What made me stop looking under the bed? I never stopped to think of that time when I became the monster I was most afraid of. I never stopped to question why it was that I was now struggling more with myself than with the people who come and go in my life.
It's the rage mostly that I can't seem to let go of. It rumbles deep.... somewhere in the viscera of me is this wretched pulsating anger that keeps explosively erupting when I know I just need to slow down and get a grip.
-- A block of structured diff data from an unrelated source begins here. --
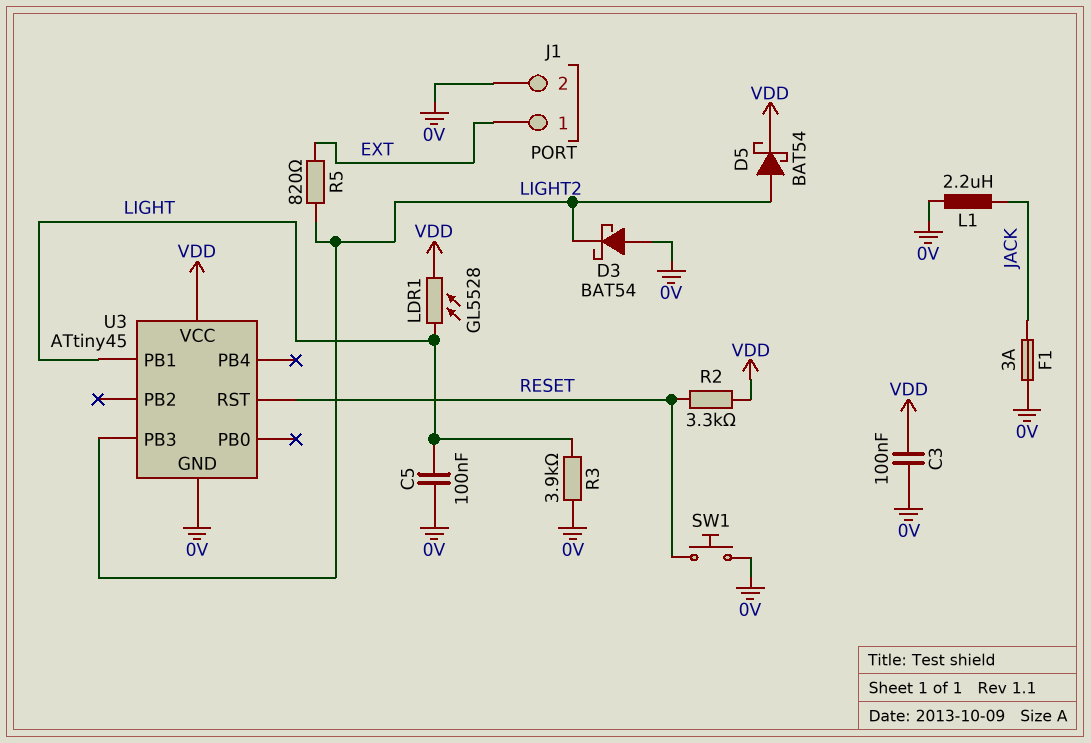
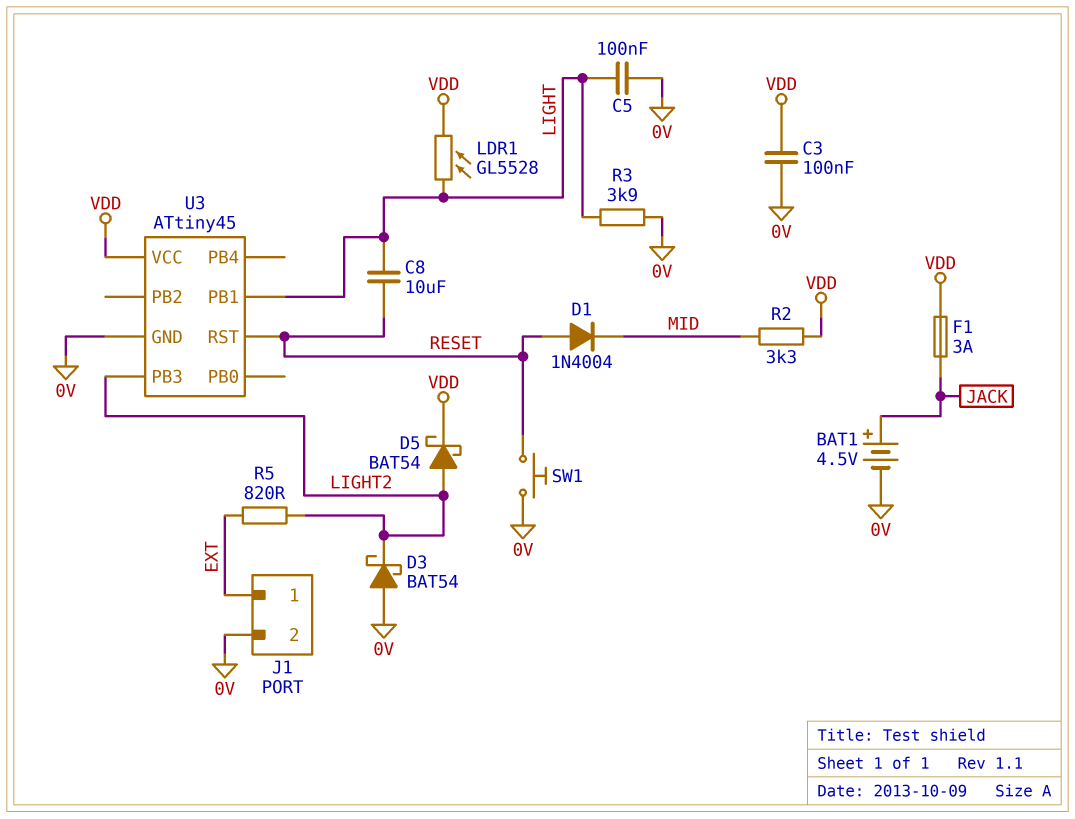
BAT1: none -> 4.5V (plus JACK, minus 0V)
C8: none -> 10uF (LIGHT, RESET)
D1: none -> diode 1N4004 (A RESET, K MID)
F1: 3A (0V, JACK) -> 3A (JACK, VDD)
L1: 2.2uH (0V, JACK) -> none
R2: 3.3k (RESET, VDD) -> 3.3k (MID, VDD)

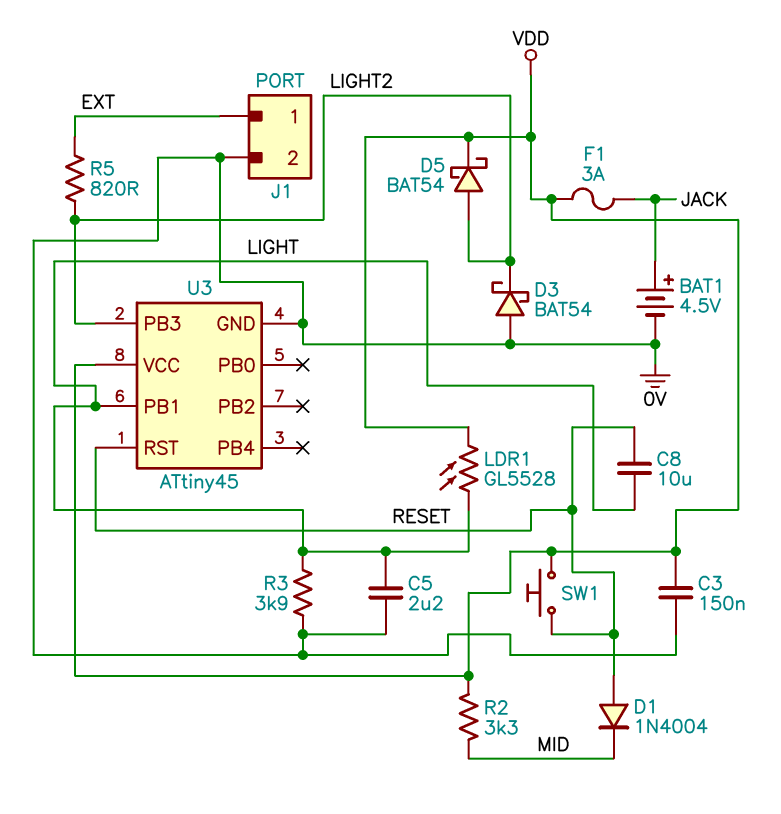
C3: 100nF (0V, VDD) -> 150nF (0V, VDD)
C5: 100nF (0V, LIGHT) -> 2.2uF (0V, LIGHT)
SW1: button (0V, RESET) -> button (RESET, VDD)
Just breathe, I tell myself. Count to ten or twenty or eleventy-million if necessary. But instead, more often than I would like, there it is. And all I want to do is scream and howl and vomit acid on whoever has happened to unknowingly trip the wire. Though I swear sometimes it feels alot like it is done purposefully... as if the people know, instinctively that this moment is the one where I won't be able to control myself. And afterward I always feel like such a fool. Saddened by my lack of rational self-control... tired from the energy that it took, lessened by the piece of my peace it destroyed. Desperately searching for my humor or something lovely to fill me back up so I don't feel so tragically emptied by the eruption.
The blessings I need to count are always there, just somehow they seem lessened, less real, more untouchable, less tangible when that anger takes over.
I'm just mad.Mad like a loon, mad like a hatter, mad like the Apocalypse is dawning and all that I can do is strap on the backpack full of ammo and go for the double-tap.